Negotiating Queerness and Refugeeness Across Various Contexts

It should, however, be remembered that asylum seekers and refugees do not remain passive in the face of the categorization processes defining them and their consequences. As the refugee label20 can be as much a new stigma to handle as a resource to be mobilized (Ludwig, 2016), individuals carefully adjust their self-presentation to the different contexts in which they find themselves. This adaptation practice is all the more meticulous for queer asylum seekers and refugees, as it becomes, with a SOGI asylum request, a matter of negotiating jointly refugeeness and queerness. Insofar as according to specific times and spatial contexts, particular identity positions may be obscured or made more salient by individuals (Valentine, 2007), this final section aims at analyzing how queer asylum seekers or refugees negotiate refugeeness in various contexts, thus highlighting their agency against the categorization processes they face.
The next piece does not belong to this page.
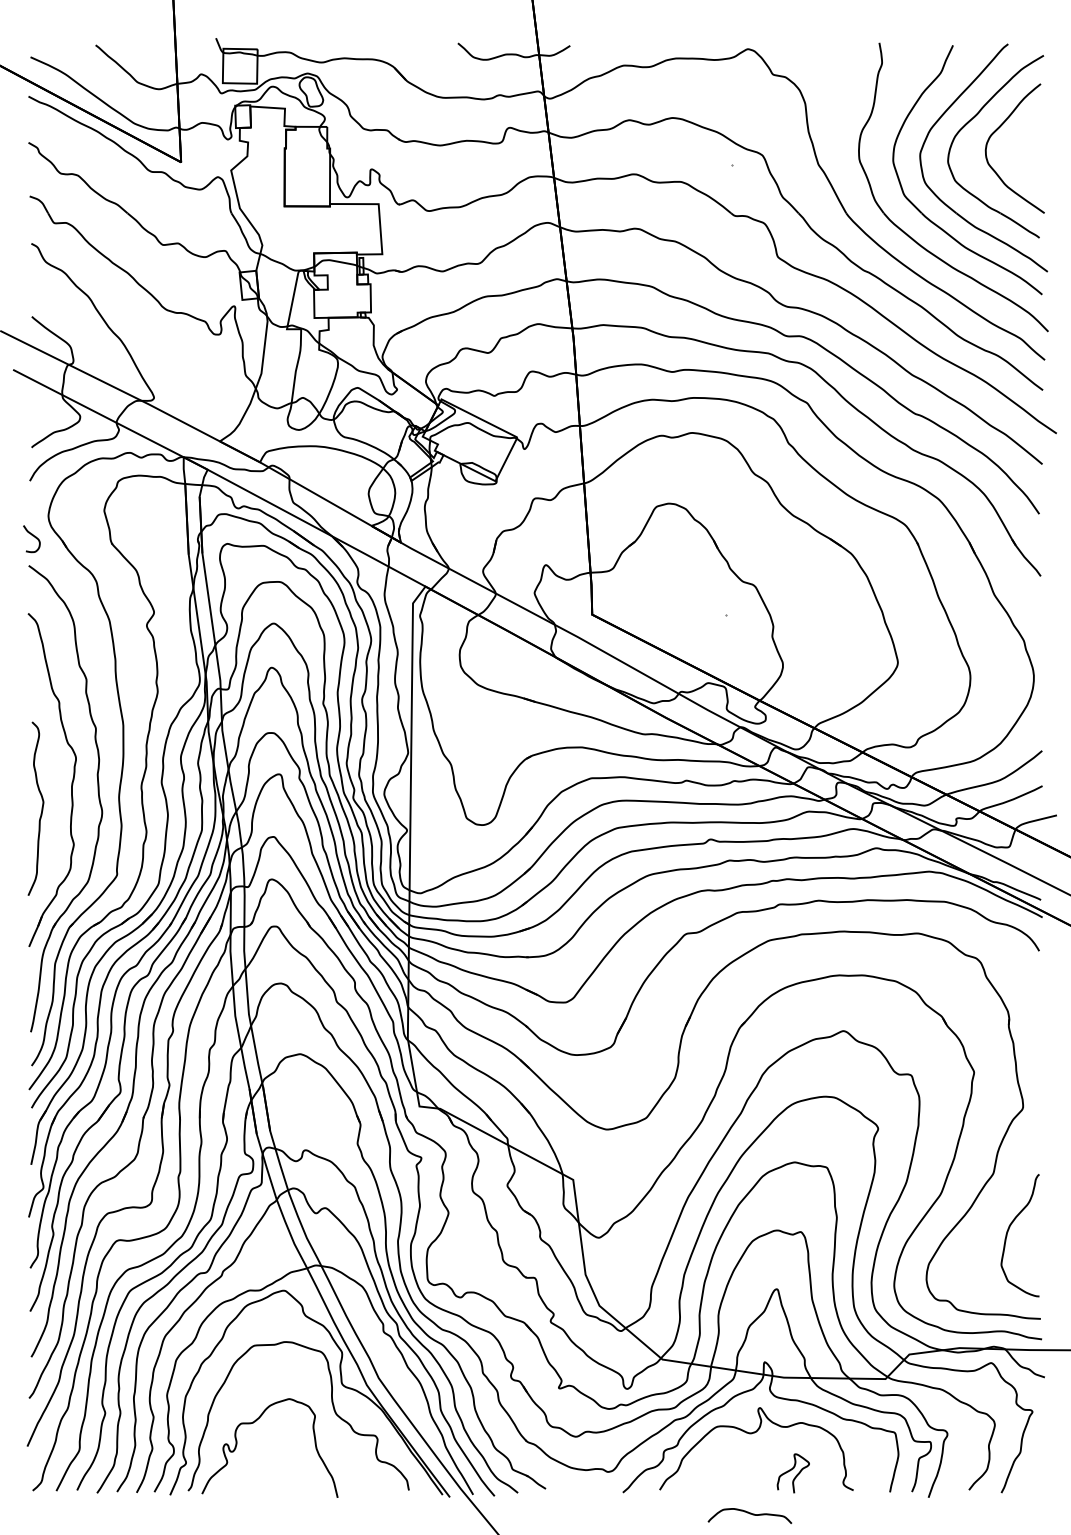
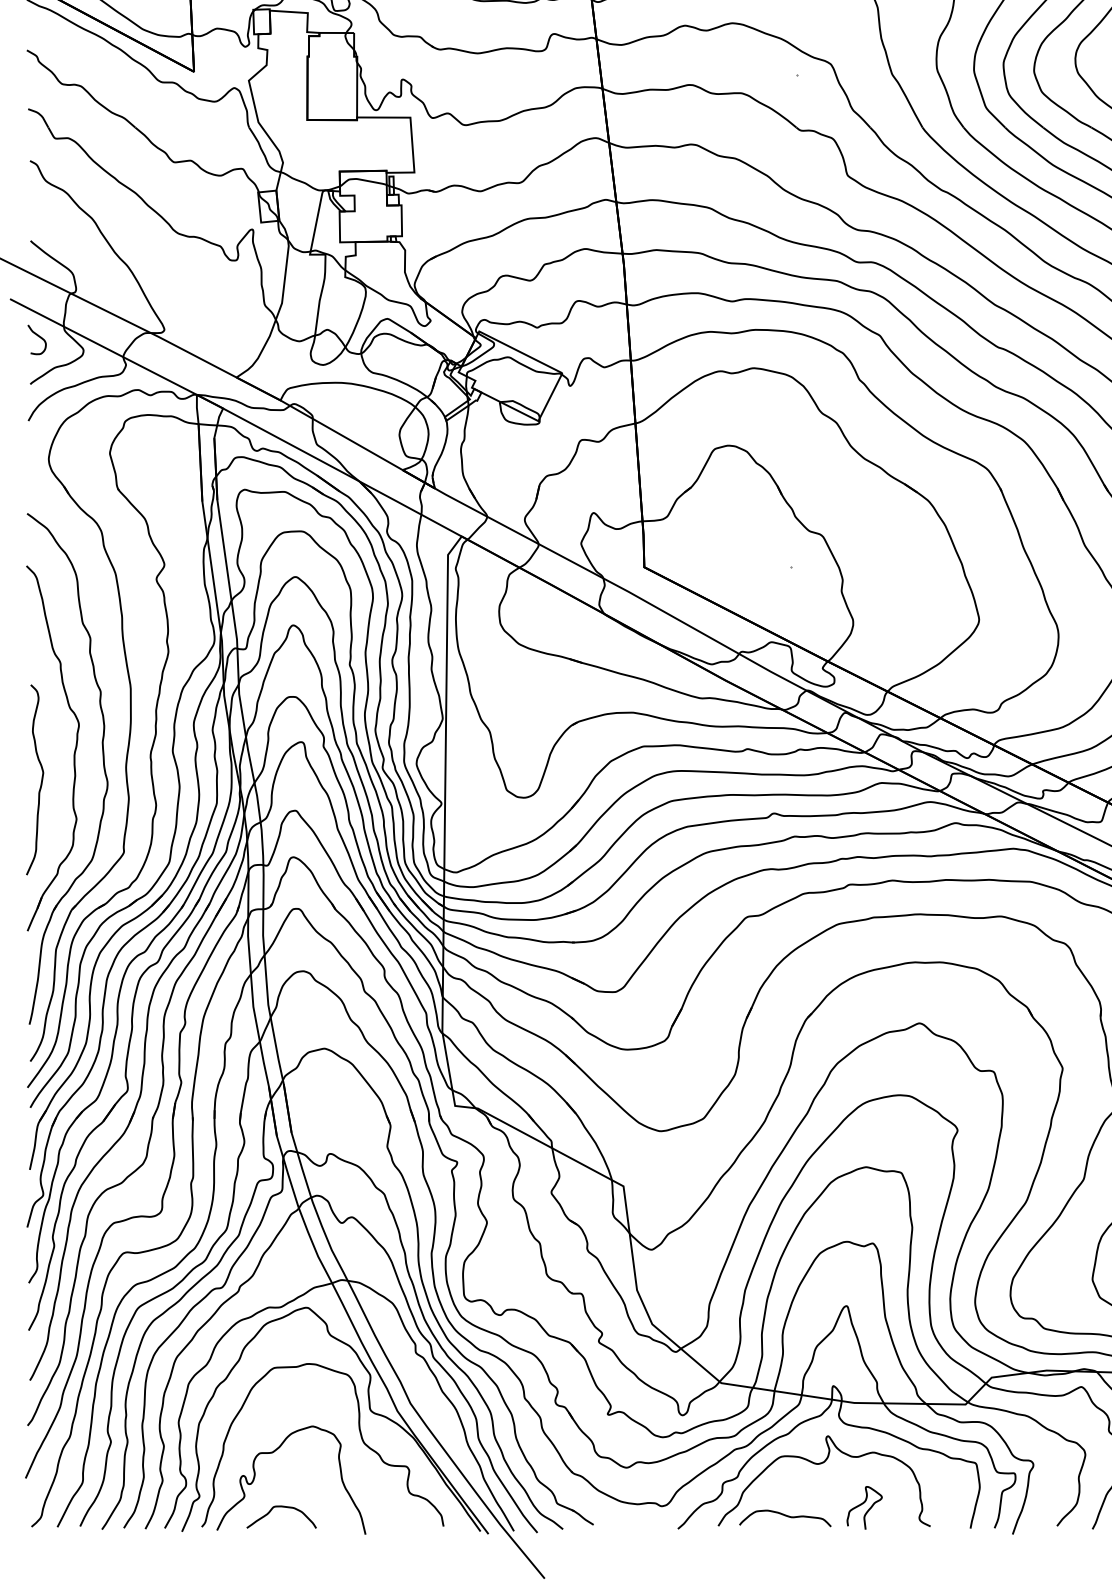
curve: (32, 536) -> (37, 337), moved
curve: (261, 1473) -> (282, 1507), added
curve: (749, 1514) -> (784, 1516), moved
First of all, being an asylum seeker or a refugee can be experienced as a double stigma, both among the people of the new country and among people from the country of origin. For the latter group, applying for asylum can be seen as a betrayal to one’s country.

[Leila]: There are people, I told them I’m a refugee, there are people, I don’t. There are two categories as I told you, there are people I can tell them I’m a refugee, they are students like me, people who understand, who don’t judge. But on the other hand, I know some people, well, I don’t tell them. For them, a refugee is someone who has abandoned his [or her] country, someone who has denied one’s origin.

[Florent]: A refugee is seen as someone who has abandoned his or her country?

[Leila]: For us, in Tunisia, the word “refugee” was an insult. Before, when I was in Tunisia, it was used as an insult. But I don’t have a problem with that.

[Florent]: So what do you say to people? You don’t tell you’re a refugee?

[Leila]: Some people I told them when I was granted asylum, some people I tell them I’m a student, I’m still a student here.

Interview with Leila, April 2018.

On the other hand, individuals may also experience the burden of the status of asylum seeker or refugee as they try to build new relationships in France.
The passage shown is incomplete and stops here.